Paving-stone slip for Marshalls

Paving maker Marshalls saw revenues for the 10 months to 31 October slip 6 per cent to £279m. The West Yorkshire-based group said sales to the public-sector and commercial-end market fell 4 per cent while sales to the domestic-end market were down 13 per cent.

IAG makes €113m bid for Vueling

British Airways and Iberia owner IAG has bid for the rest of low-cost airline Vueling in a bid to stem losses in Spain and shake up its short-haul business there. IAG made a €113m offer for the 54.15 per cent of Vueling – Spain's No 2 budget airline – it does not already own.

Wing faults cost Eads £160m

Airbus maker Eads, which recently failed in an attempt to merge with defence giant BAE Systems, has seen its finances hit as it fixes faults on its A380 superjumbo. The jet maker yesterday admitted that it had spent €200m (£160m) of an expected total bill of €260m repairing cracks in the aircraft's wings.

RSA to target Latin America

RSA Insurance has fixed its sights on Latin America after revenues grew in the first nine months of the year. The company said income from insurance premiums rose 4 per cent to £6.2bn in the period. Boss Simon Lee said acquisitions in Argentina would boost the insurer's performance.

Eurozone hits Coca-Cola Hellenic

Greece's biggest company has warned of mounting eurozone pressures ahead of its new-year switch to the London Stock Exchange. Coca-Cola Hellenic, which bottles the fizzy, caffeinated drink in 28 countries from Russia to Ireland, announced a flat third-quarter net profit of €155.6m (£124m) yesterday, after violent scenes in Athens.

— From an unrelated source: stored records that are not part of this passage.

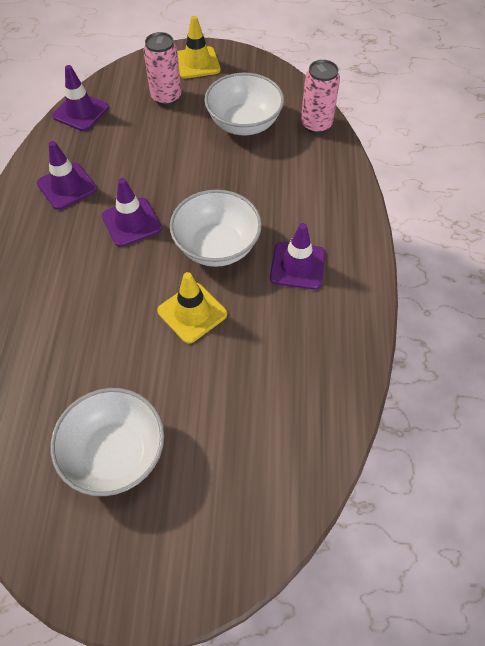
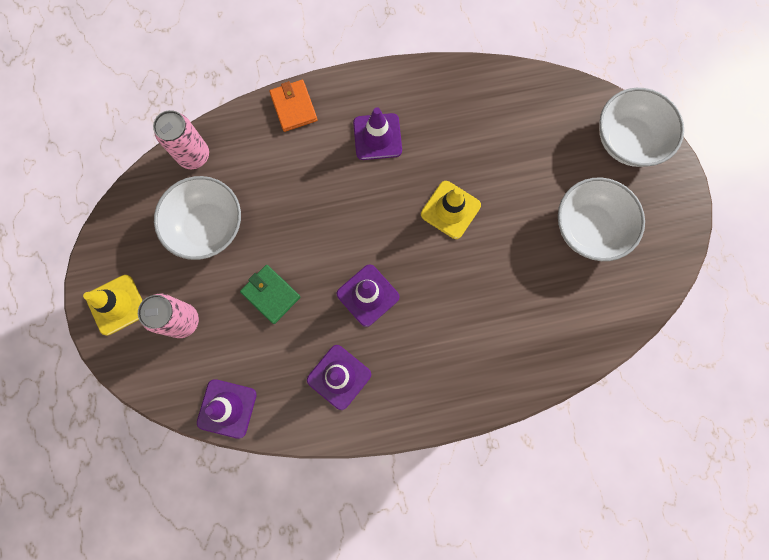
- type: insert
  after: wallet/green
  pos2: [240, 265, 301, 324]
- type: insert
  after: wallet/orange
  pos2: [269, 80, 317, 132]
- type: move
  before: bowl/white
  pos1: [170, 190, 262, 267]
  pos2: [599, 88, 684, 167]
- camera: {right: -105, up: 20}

Opec cuts demand forecasts

The oil cartel Opec has acknowledged for the first time that technology for extracting oil and gas from shale is changing the global-supply picture significantly, and said demand for crude will rise more slowly than it had previously expected. In its annual World Oil Outlook, Opec cut its forecast of global oil demand to 2016 due to economic weakness.

Growth at Howden fits the bill

Howden Joinery Group, which sells around 400,000 kitchens a year via the building trade, said group revenues in the first 44 weeks of its financial year were up 4.3 per cent, rising 2.2 per cent on a same-depot basis. The group said trading was on track.

Repossessions hit five-year low

Repossessions hit their lowest level for five years between July and September thanks to rock-bottom interest rates and breathing space from the banks. The Council of Mortgage Lenders said 8,200 properties were repossessed in the quarter.

Wetherspoon is Olympics star

Unlike many pub companies, JD Wetherspoon had a storming Olympics and Paralympics. While rivals saw customers stay at home and watch the Games from the comfort of their sofas, Wetherspoon saw a well-above-average 7.1 per cent rise in sales from pubs which have been open for at least a year between August and October.